4. Fine-Grained Boundary Recovery and Evaluation

MoGe-2 achieves superior granularity in detail due to its combination of data refinement and the dense decoder design. High-resolution boundary detail and shape accuracy are quantified using standard boundary F1 scores and error measurements on 3D point maps.

Robustness to input resolution is shown by varying the spatial density of encoder tokens, with MoGe-2 maintaining sharp geometric features at a range of computational latencies.

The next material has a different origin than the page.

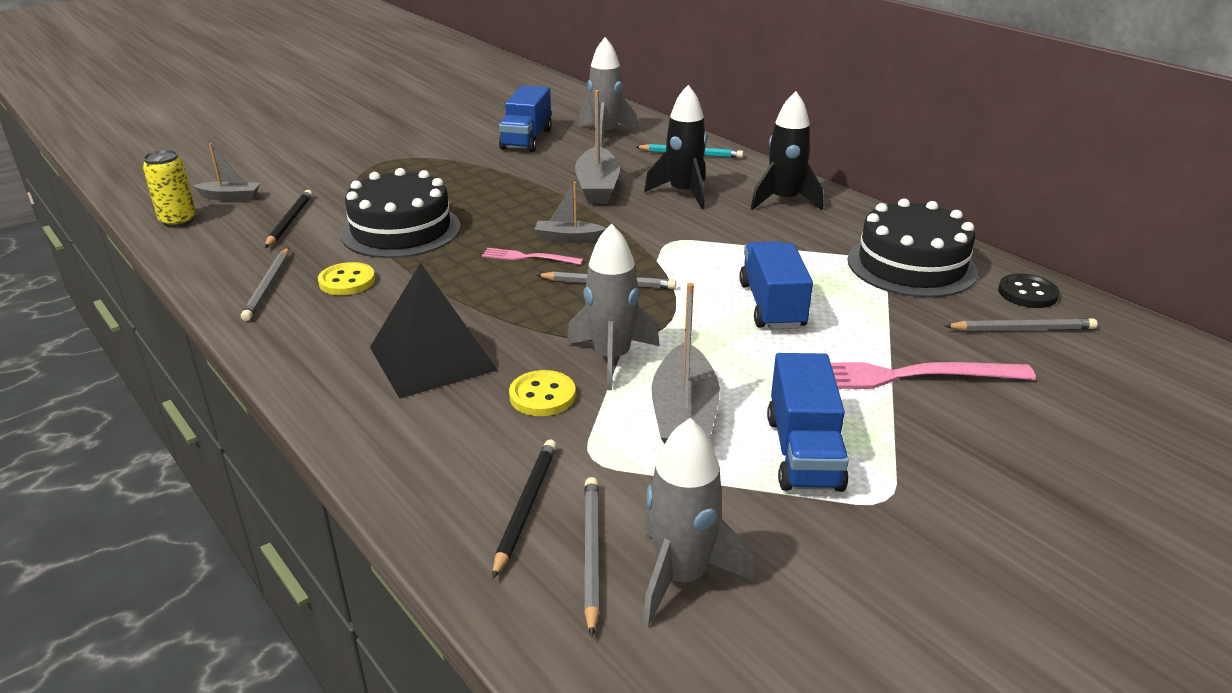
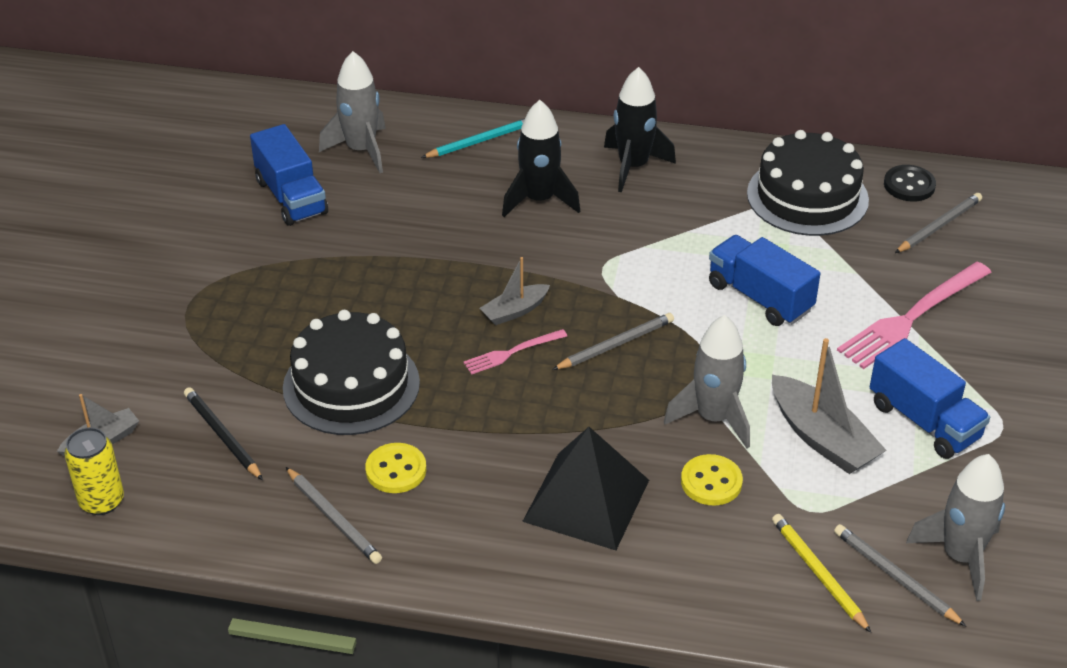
camera: 40 degrees left, 10 degrees up
(525, 507) = (818, 574): black pencil -> yellow pencil
(597, 187) = (453, 231): grey boat -> none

5. Quantitative Performance and Benchmarking

MoGe-2 is comprehensively evaluated on benchmark datasets including indoor, outdoor, and open-domain scenes. Metrics encompass:

  • Relative geometry error (after affine alignment): MoGe-2 outperforms MoGe (2410.19115), UniDepth, Depth Pro, and Metric3D V2, with lower mean relative error and higher inlier rates.
  • Metric accuracy (without alignment): By virtue of the explicit scale head, MoGe-2 achieves significantly lower absolute error in metric depth compared to prior methods.
  • Boundary sharpness: F1 scores and qualitative inspection confirm sharper, more accurate edge recovery.
  • Efficiency: The decoupled design and lightweight decoder ensure runtime efficiency for a given accuracy level.

These results establish MoGe-2 as the first approach to simultaneously excel in both accurate relative and metric 3D geometry prediction and fine detail reconstruction across diverse image domains.

6. Implications and Context

MoGe-2 extends the practical frontiers of single-image 3D scene reconstruction. The explicit separation of metric scale prediction (via a global token MLP) from relative geometry recovery addresses longstanding limitations of monocular pipelines in open-domain settings. The data refinement strategy demonstrates, for the first time, that synthetic data can systematically improve the fine detail recovery in real-world 3D scans without sacrificing global accuracy.

This framework has direct relevance to downstream tasks such as AR/VR scene understanding, autonomous navigation, object insertion, and large-scale mapping.

7. Limitations and Future Directions

While MoGe-2 demonstrates significant advancements, a plausible implication is that extension to domains with fundamentally novel scene structures or extremely sparse ground-truth geometry may still pose challenges. Further research is warranted to generalize the refinement protocol across sensing modalities and to couple the geometry estimation with semantic reasoning for holistic scene understanding.


In summary, MoGe-2 marks a substantial step forward in monocular geometry estimation by achieving unified, metrically accurate, and sharp-detail 3D reconstruction from a single image. The approach combines a decoupled, efficient architecture with refined data supervision, attaining results that previous methods have not simultaneously realized (2507.02546).